I'm reminded of the old joke:
Every night Bob prays fervently to the Lord: "Lord, please let me win the lottery. Lord, please let me win the lottery. Lord, please let me win the lottery." Finally one night, Bob hears the celestial voice of the Lord: "Bob, meet me halfway. Buy a ticket."
The late, great comedian Robin Harris did a bit about getting rich:
His buddy asks, "Robin, if you get rich, are you gonna change?"
And he replies, "You're god-damn RIGHT I'm gonna change!"
Finally, I remember once (back in the misty past) when Howard Stern asked people if they'd quit their jobs if they won the lottery. Joe actually called in and said, "No, I won't quit my job. But I'll go into work with a whole new attitude."

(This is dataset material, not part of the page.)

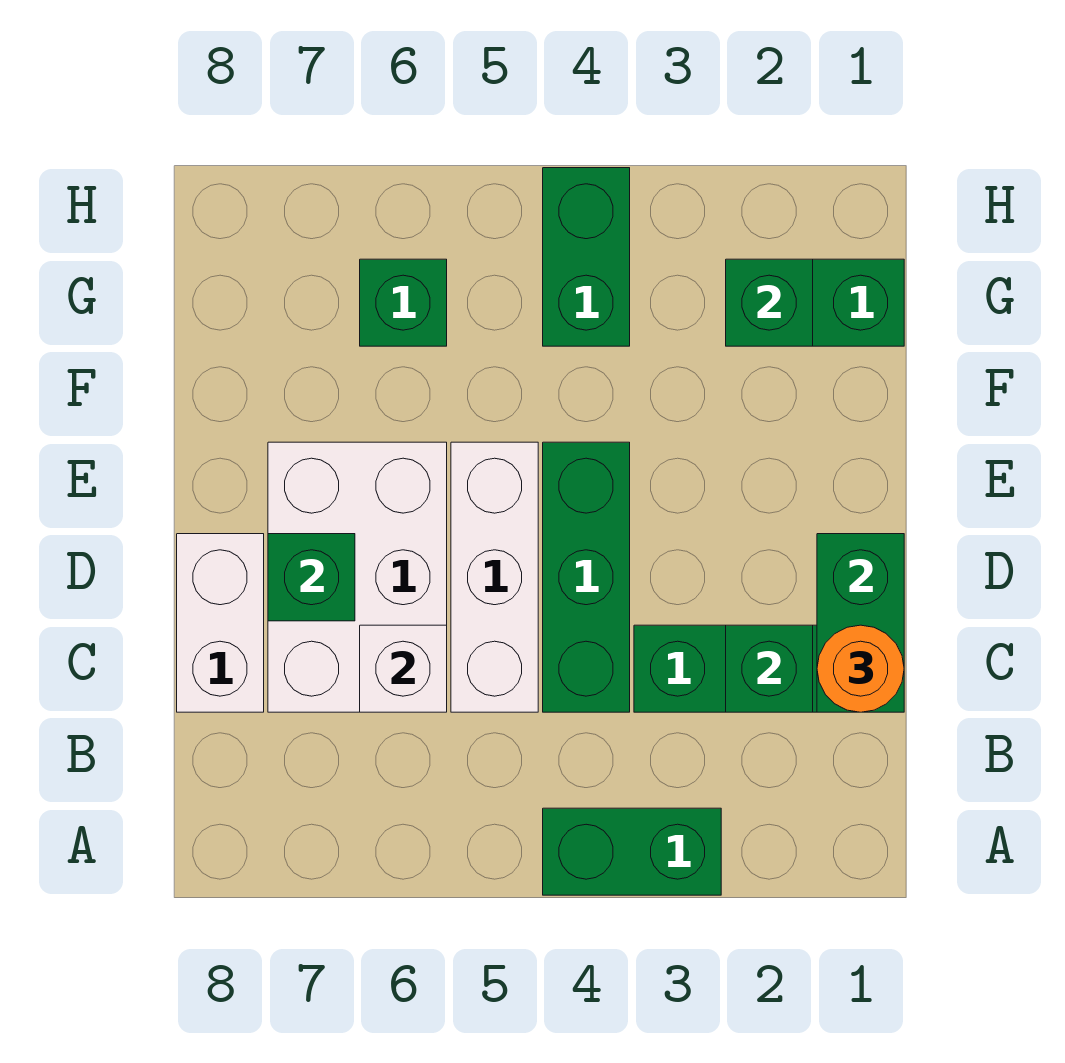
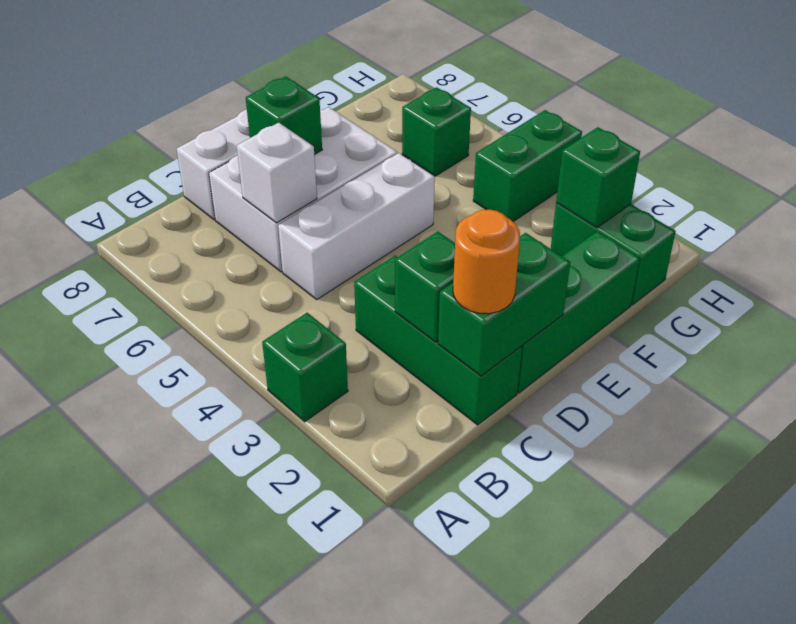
green brick A3:A4 level 1 -> green brick A3 level 1
green brick C4:E4 level 1 -> green brick D1:F1 level 1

Imagine. Three hundred million dollars. Well, not that much, given taxes. Let's cut it in half, just to be on the safe side.
Imagine. One hundred and fifty million dollars.
Where you gonna spend that kind of money?
Oh, let me see:
Pay off everything, and I mean everything (including mortgages), and I still have $149,700,000.
Donate 10 million to save New Orleans, because I just need to. I still have $139,700,000.
Donate 10 million to the Whitman-Walker clinic, because they're actually making a difference in the lives of AIDS sufferers. I still have $129,700,000.
Buy a swell condo in Cleveland Park. I still have $129,000,000.
Buy SonnyeBoy a swell house in Ocean City. I still have $128,500,000.
Make sure my Mom has whatever she wants, wherever she wants it. I still have $128,000,000.
Frittering cash for impulse buying. I still have $127,000,000.
Travel! I still have $126,000,000.
Stash one hundred million in a high-yield money market account -- gotta look out for retirement. I still have $26,000,000.
Season tickets -- box seats -- to the Capitals, Redskins, and Nationals. I don't know how much I still have, but it's probably enough for a few dinners out.
And so on.
Excuse me. I better go buy a ticket.